4-methoxyphenol has the highest melting point due to the greatest molecular symmetry. The methoxy group has little influence on the acidity of the phenolic OH group , the pK _s values have only minor differences to the phenol (9.99) on.

presentation

The methoxyphenols can be prepared from the anisidines by boiling their diazonium salts .

They can also be prepared from the dihydroxybenzenes ( pyrocatechol , resorcinol and hydroquinone ) by etherification with dimethyl sulfate . Dimethoxybenzenes are also formed as by-products .

use

4-methoxyphenol is used as an inhibitor to stabilize monomeric acrylates . The abbreviation MEHQ is also used for this.

Individual evidence

↑ ^a ^b ^c ^d ^e ^f ^g ^h CRC Handbook of Tables for Organic Compound Identification , Third Edition, 1984, ISBN 0-8493-0303-6 .
↑ Guaiacol data sheet from Sigma-Aldrich , accessed on May 3, 2011 ( PDF ).
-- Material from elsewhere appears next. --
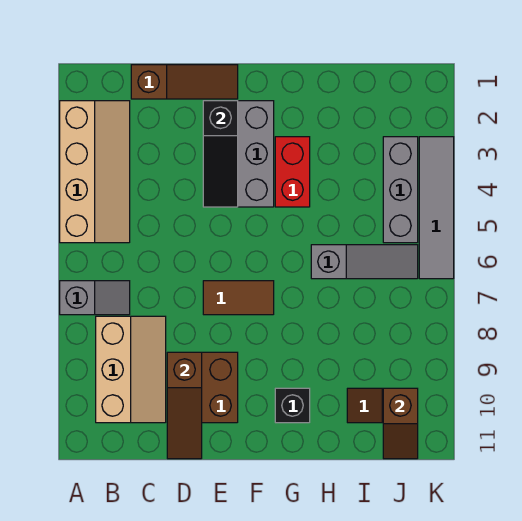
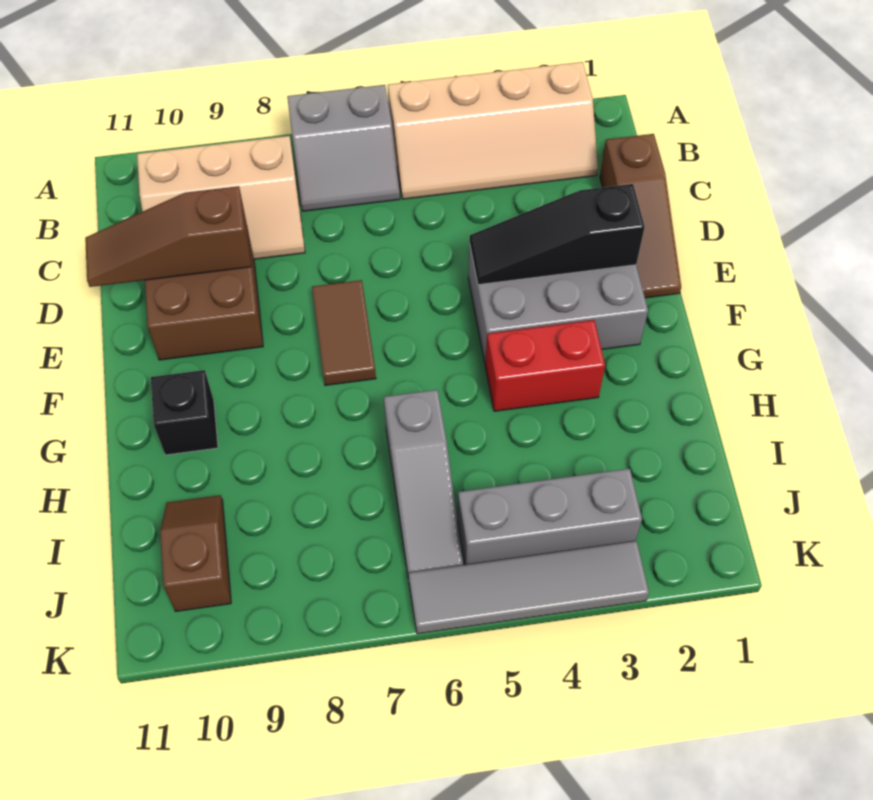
grey slope A7:B7 level 1 top A -> grey slope A6:B7 level 1 top A
brown slope J10:J11 level 2 top 10 -> none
↑ 3-Methoxyphenol data sheet from Sigma-Aldrich , accessed on November 7, 2016 ( PDF ).

↑ Data sheet 4-methoxyphenol from Sigma-Aldrich , accessed on November 7, 2016 ( PDF ).

^ Association of authors: Organikum , 19th edition, Johann Ambrosius Barth, Leipzig · Berlin · Heidelberg 1993, ISBN 3-335-00343-8 , p. 564.

^ Association of authors: Organikum , 19th edition, Johann Ambrosius Barth, Leipzig · Berlin · Heidelberg 1993, ISBN 3-335-00343-8 , p. 209.

[CRC-1] ↑ ^a ^b ^c ^d ^e ^f ^g ^h CRC Handbook of Tables for Organic Compound Identification , Third Edition, 1984, ISBN 0-8493-0303-6 .

[Sigma_2-2] Guaiacol data sheet from Sigma-Aldrich , accessed on May 3, 2011 ( PDF ).

[Sigma_3-3] 3-Methoxyphenol data sheet from Sigma-Aldrich , accessed on November 7, 2016 ( PDF ).

[Sigma_4-4] Data sheet 4-methoxyphenol from Sigma-Aldrich , accessed on November 7, 2016 ( PDF ).

[ORGANIKUM_19_564-5] Association of authors: Organikum , 19th edition, Johann Ambrosius Barth, Leipzig · Berlin · Heidelberg 1993, ISBN 3-335-00343-8 , p. 564.

[ORGANIKUM_19_209-6] Association of authors: Organikum , 19th edition, Johann Ambrosius Barth, Leipzig · Berlin · Heidelberg 1993, ISBN 3-335-00343-8 , p. 209.